Lilly debuted Duke at Bonnie Blue, winning the class. Rides at Roanoke and Lexington indicated that Combs and the colt needed more time getting to know one another. Despite Duke’s being a good thinking horse, there wasn’t time to get the team together [the way Lilly wanted them] before Louisville. Combs decided that Lilly should show him the rest of the season, building Duke’s confidence and his reputation.


The two had only a few weeks to prepare for the challenge that lay ahead. They relied on Duke’s early training.


“George raised and did the basic work on him,” Lilly continued. “We had him for the summer and were able to ride George’s training into the winner’s circle at Louisville. We didn’t try to change anything, nor would I have wanted to. He just had to get fitted up for the class.”

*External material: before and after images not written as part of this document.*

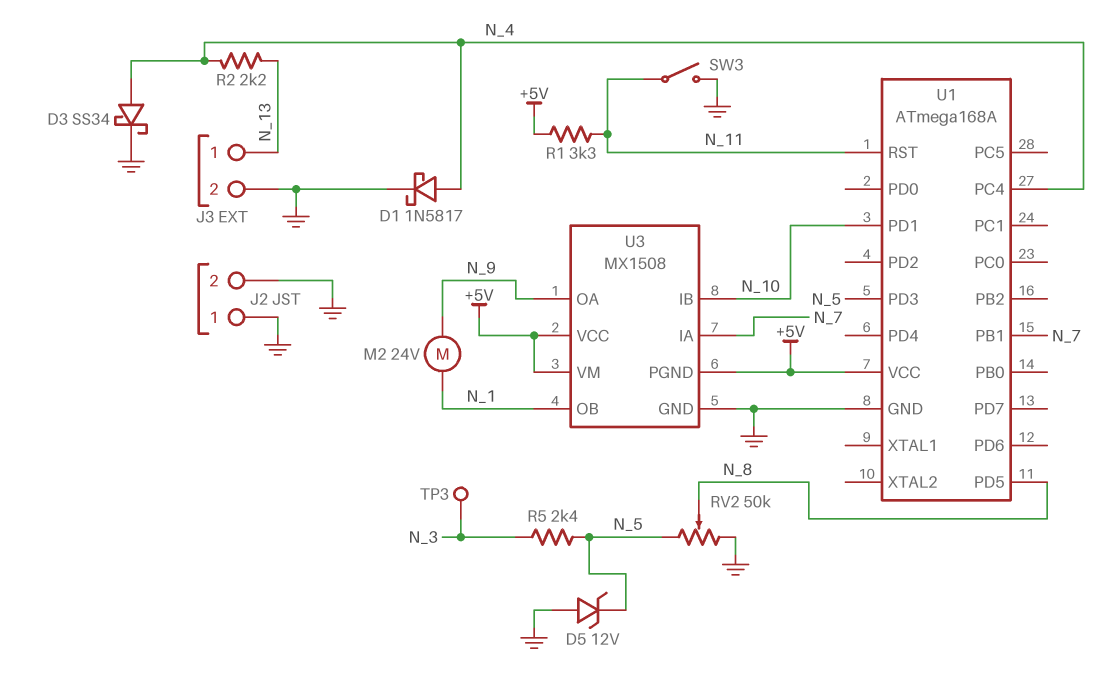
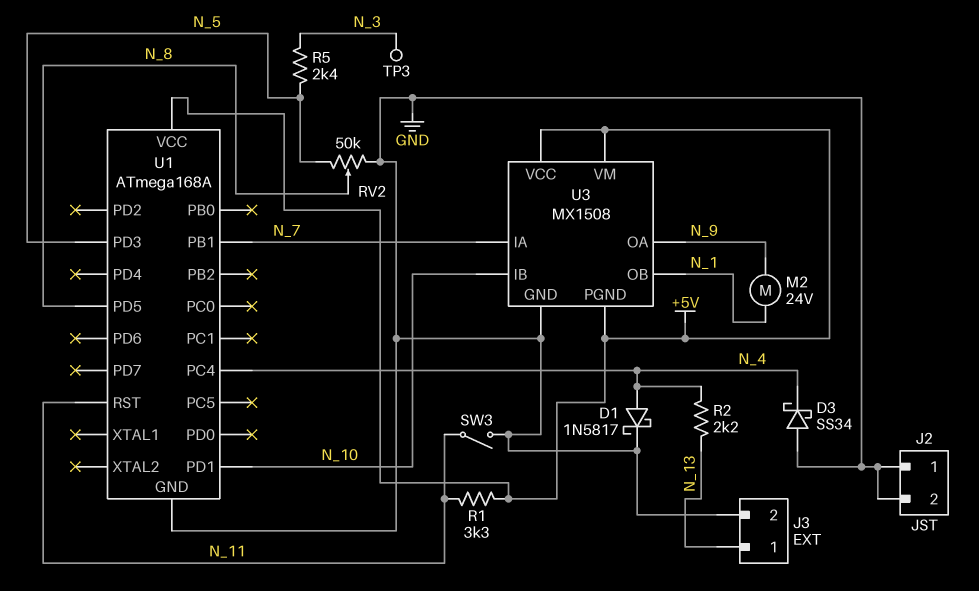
D3: schottky SS34 (A N_4, K GND) -> schottky SS34 (A GND, K N_4)
D5: zener 12V (A GND, K N_5) -> none

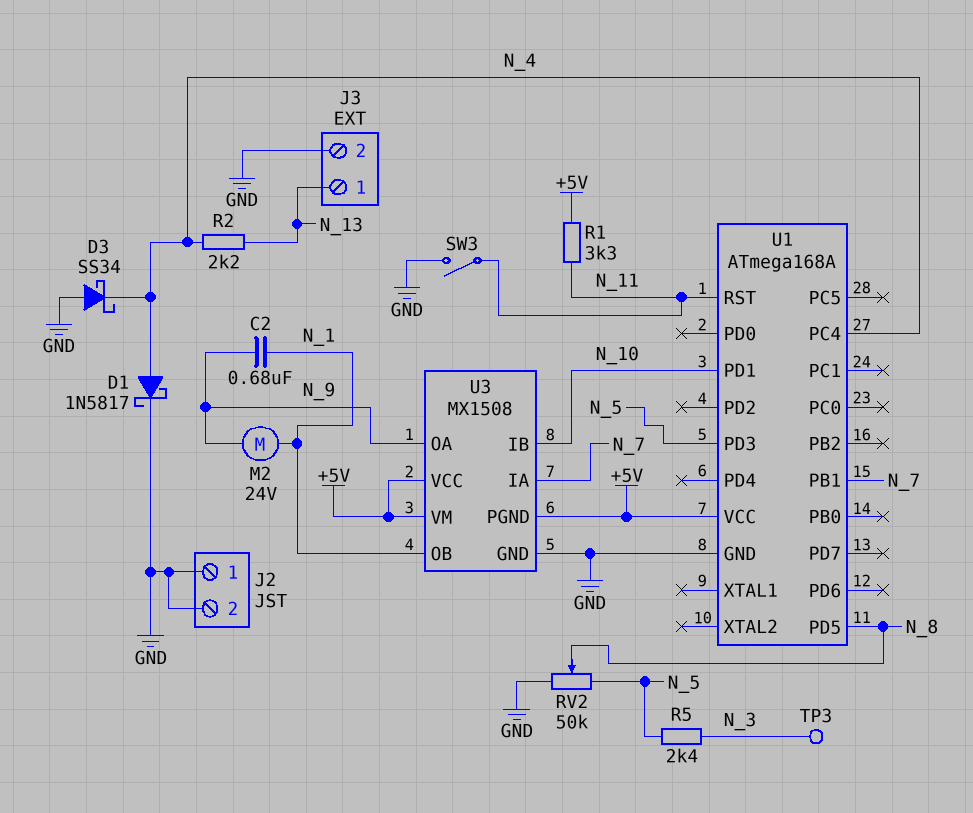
C2: none -> 680nF (N_1, N_9)

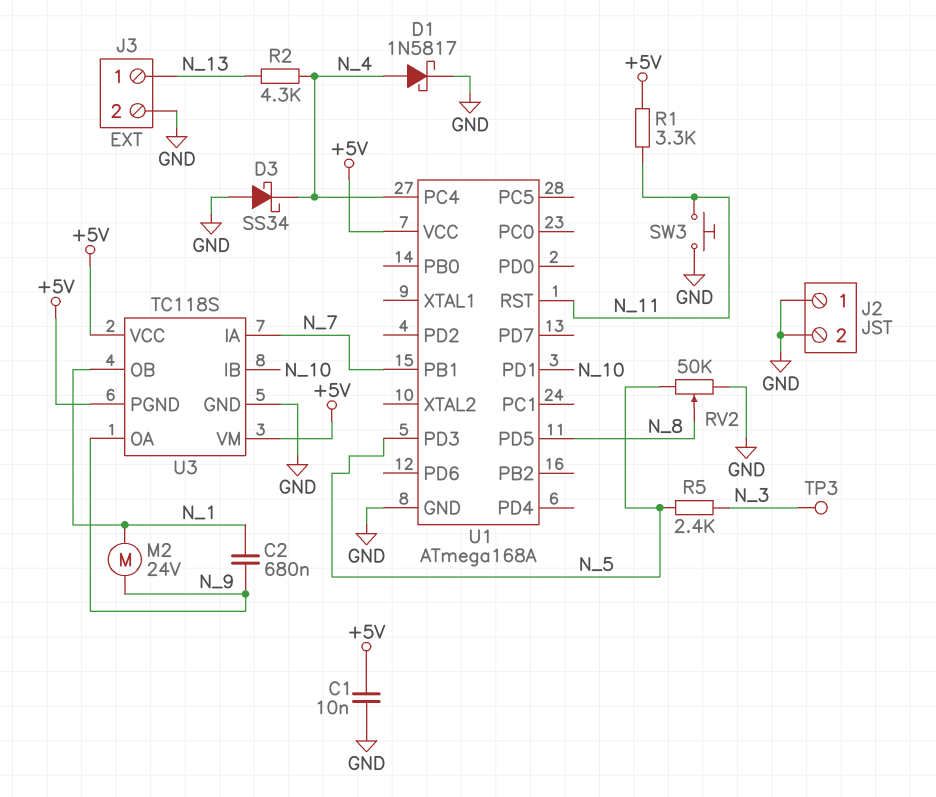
C1: none -> 10nF (+5V, GND)
R2: 2.2k (N_4, N_13) -> 4.3k (N_4, N_13)
SW3: switch (GND, N_11) -> button (GND, N_11)
U3: MX1508 -> TC118S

“Duke is a great big horse, well above average,” Lilly said, adding, “He is as big as he looks. It’s taken a lot for him to learn to handle that big body of his. A horse that big takes time to get coordinated.”

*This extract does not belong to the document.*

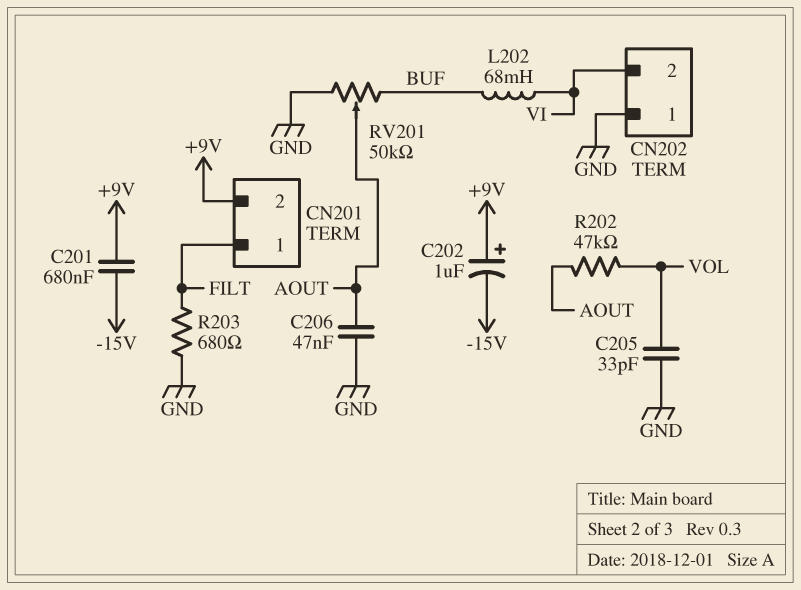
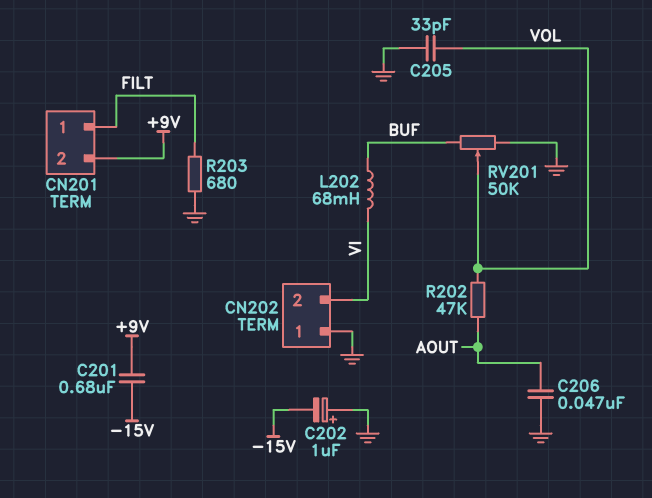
C202: 1uF (plus +9V, minus -15V) -> 1uF (plus GND, minus -15V)
RV201: 50k (BUF, GND, wiper AOUT) -> 50k (BUF, GND, wiper VOL)

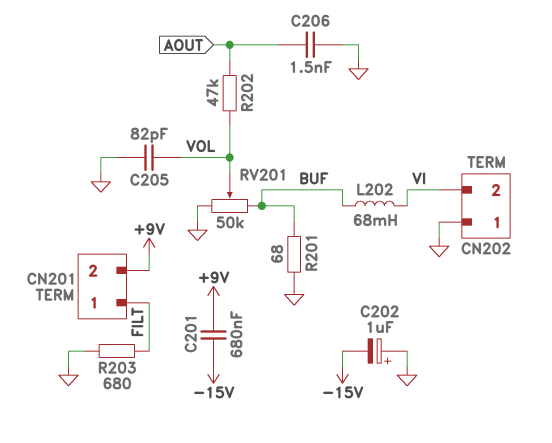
C205: 33pF (GND, VOL) -> 82pF (GND, VOL)
C206: 47nF (AOUT, GND) -> 1.5nF (AOUT, GND)
R201: none -> 68 (BUF, GND)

Wednesday, Aug. 22, Combs and her family waited in their seats above the first turn in Freedom Hall for their horse to come through the gate for the Five-Gaited Gelding Stake. Ten other geldings, including the reigning world’s grand champion, shared the arena. They had high hopes, but without expectations to match.

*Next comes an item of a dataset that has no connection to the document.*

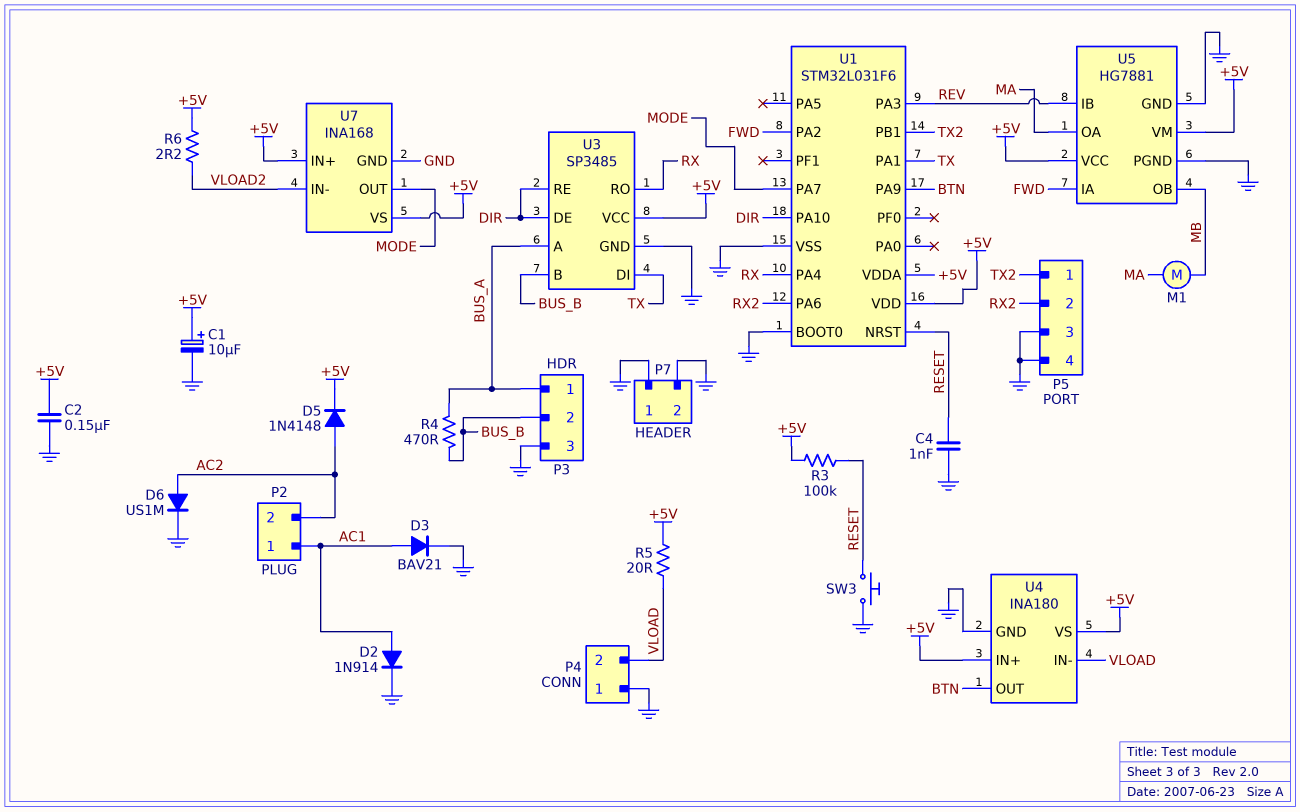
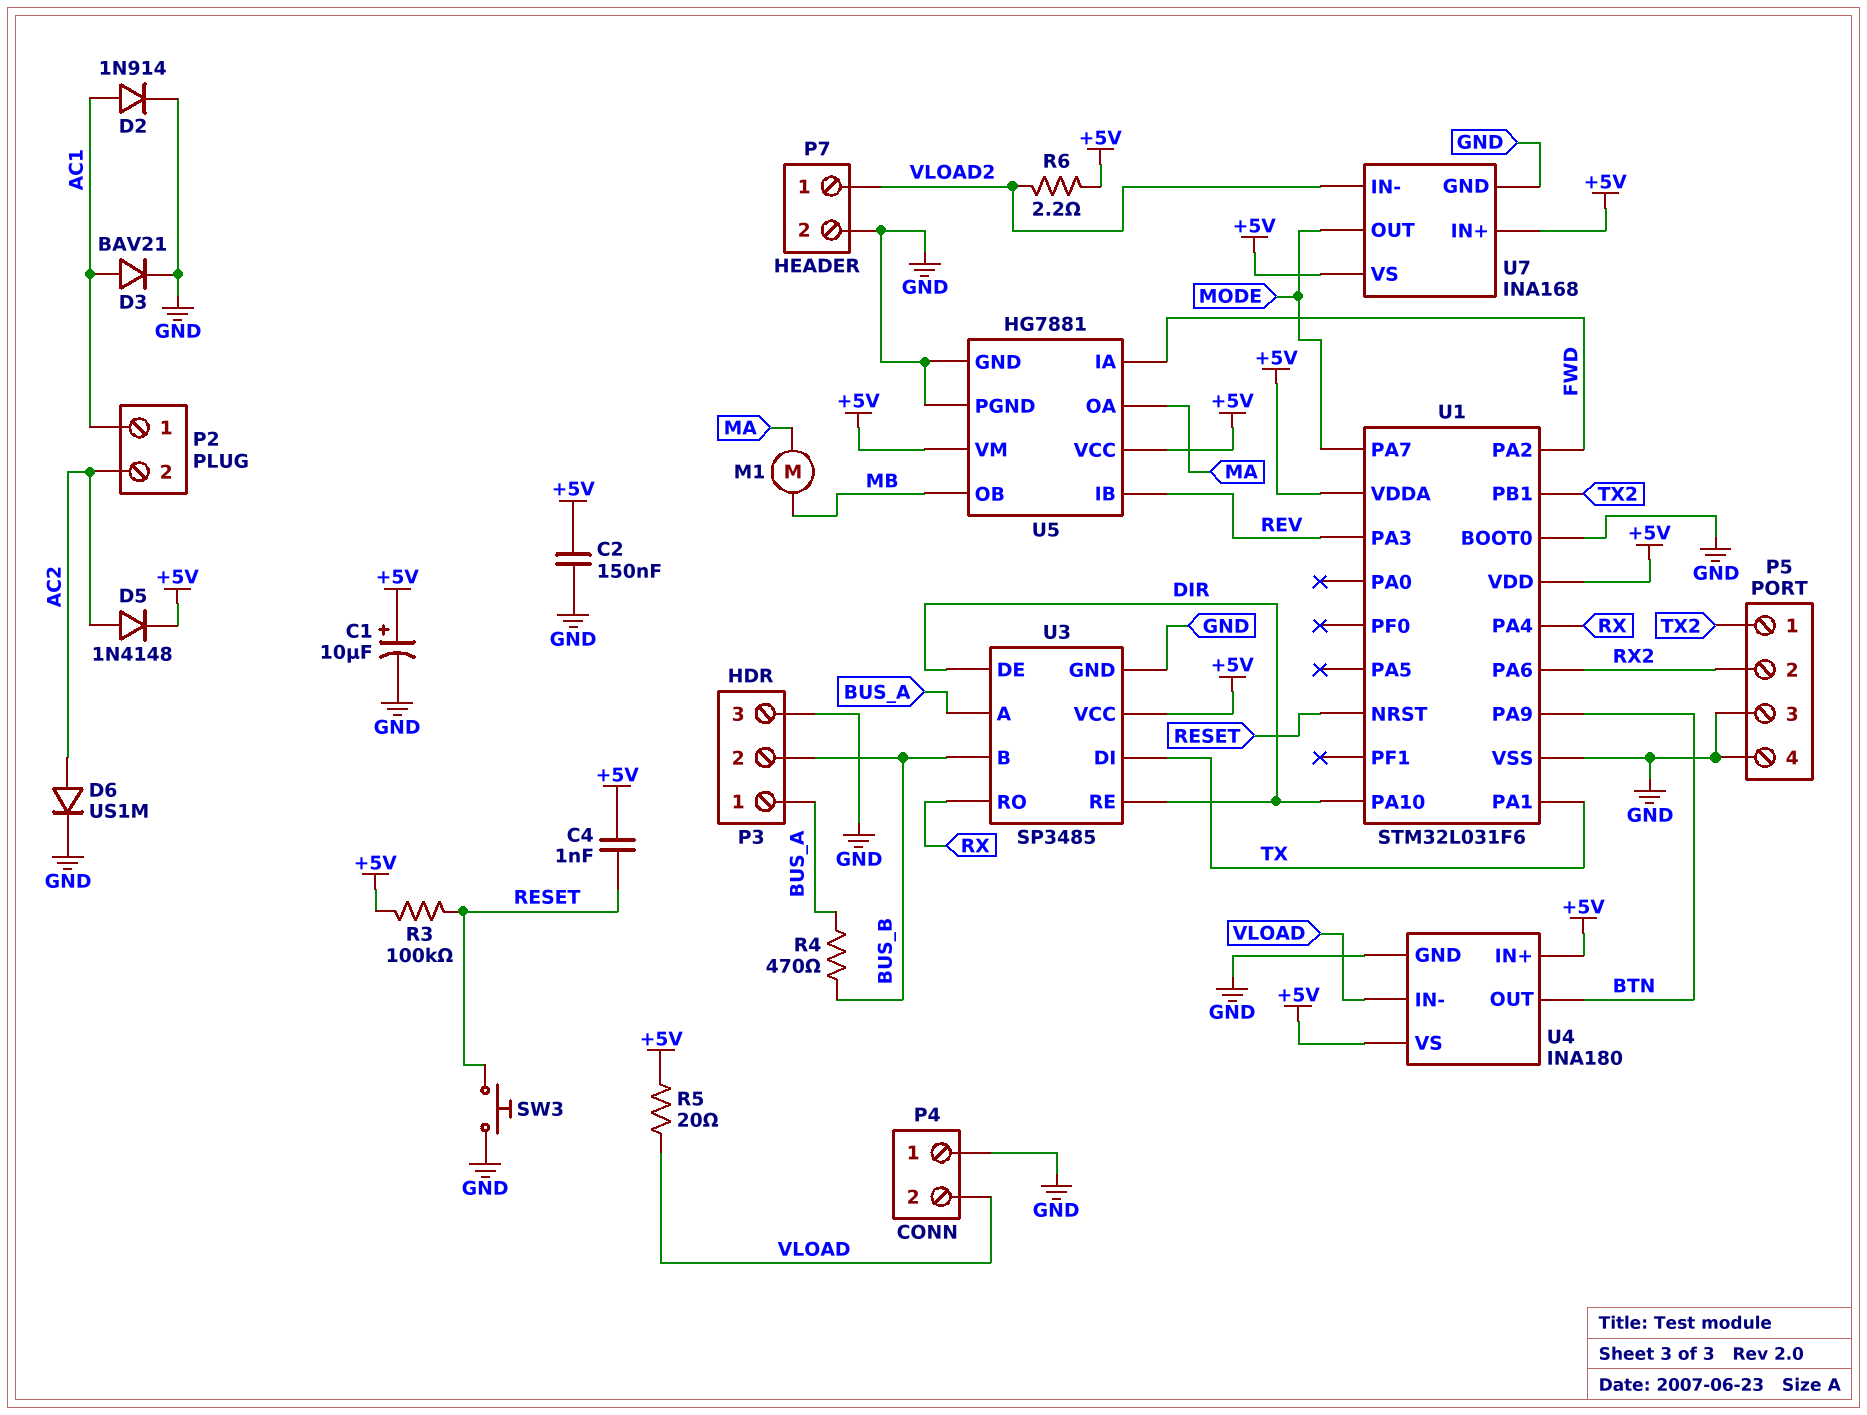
C4: 1nF (GND, RESET) -> 1nF (+5V, RESET)
P7 pin 1: GND -> VLOAD2

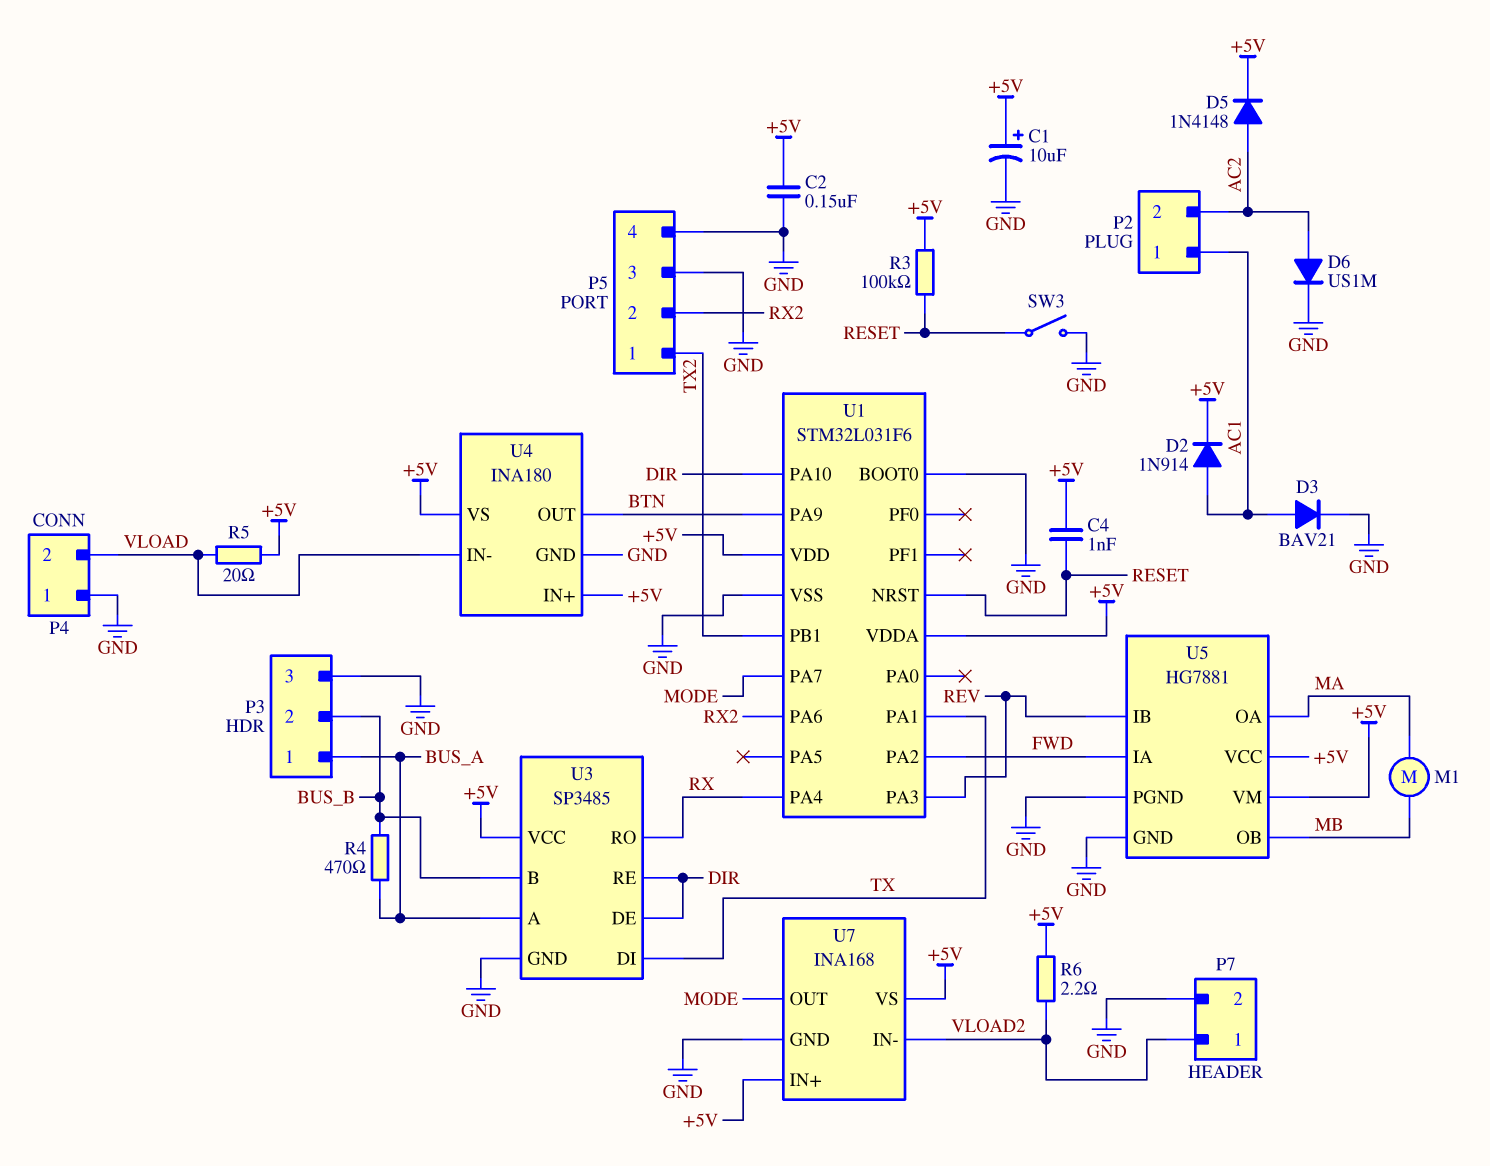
D2: diode 1N914 (A AC1, K GND) -> diode 1N914 (A AC1, K +5V)
SW3: button (GND, RESET) -> switch (GND, RESET)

Duke hit the ring with his powerhouse trot. The Shires and Combs families held their collective breaths. He looked wonderful!


“I remember his coming in and losing a shoe. I was a nervous wreck,” Combs said. “After that, he calmed down, collected and showed like I love to watch him show.”


They were thrilled with Duke’s performance. When he was called out as class winner, it was smiles, tears and hugs all around.


By the time Saturday night rolled around, the pressure was on. He’s The Man had beaten the world’s champion. Could he do it again?


Lilly brought the gelding under the green light at Freedom Hall with one goal in mind: his horse wearing Louisville roses. But a Saturday night Louisville crowd is quite different than one at midweek. The noise level builds as each contender enters the ring. By the time the judges called for the slow gait, the five-year-old was rattled. Fate intervened. Lilly and another competitor called a time out.


Lilly quickly adjusted Duke’s bridle. While the other horse had a shoe replaced, he took advantage of the time to work his horse, slow-gaiting, racking him and getting him more accustomed to the crowd.


It worked. On the reverse, Lilly knew he had to go for broke to make up for any concerns the judges might have from the horse’s pre-timeout actions. The trainer called on all the knowledge he had gained from the masters he had worked with. Duke responded with the style, brilliance and heart one would expect from a horse with his pedigree.


The judges responded as well, awarding Duke the world’s grand championship without a workout. Lilly’s ‘acceptance speech’ following the win was a gracious tribute to those who helped him reach the pinnacle of a Saddlebred trainer’s world.


Five months after that Saturday night, Combs still gets excited when talking about her horse and his accomplishments. “I’m not sure it ever really sank in,” she said. “It was all very surreal. I could not believe it was happening! Smith and I talked about the pros and cons of his showing. I wasn’t quite ready. We went from making that decision in mid or late July to all that happened at the end of August. Unbelievable!”


As for Lilly, he still thinks the 1982 Skywatch vs. Imperator duel was the most exciting class he’s ever seen. He acknowledged the difference between that thrill and the one he experienced on a Saturday night at the end of August.


“Riding is always more exciting than watching, but nothing beats the drama of that [Imperator – Skywatch] workout. That was two of the greatest horses in history.


“The most fun thing about our show was the victory pass. My horse was really good and we had the crowd with us. Being last to ride out of the ring on Saturday night at Louisville … there’s nothing to compare with that.”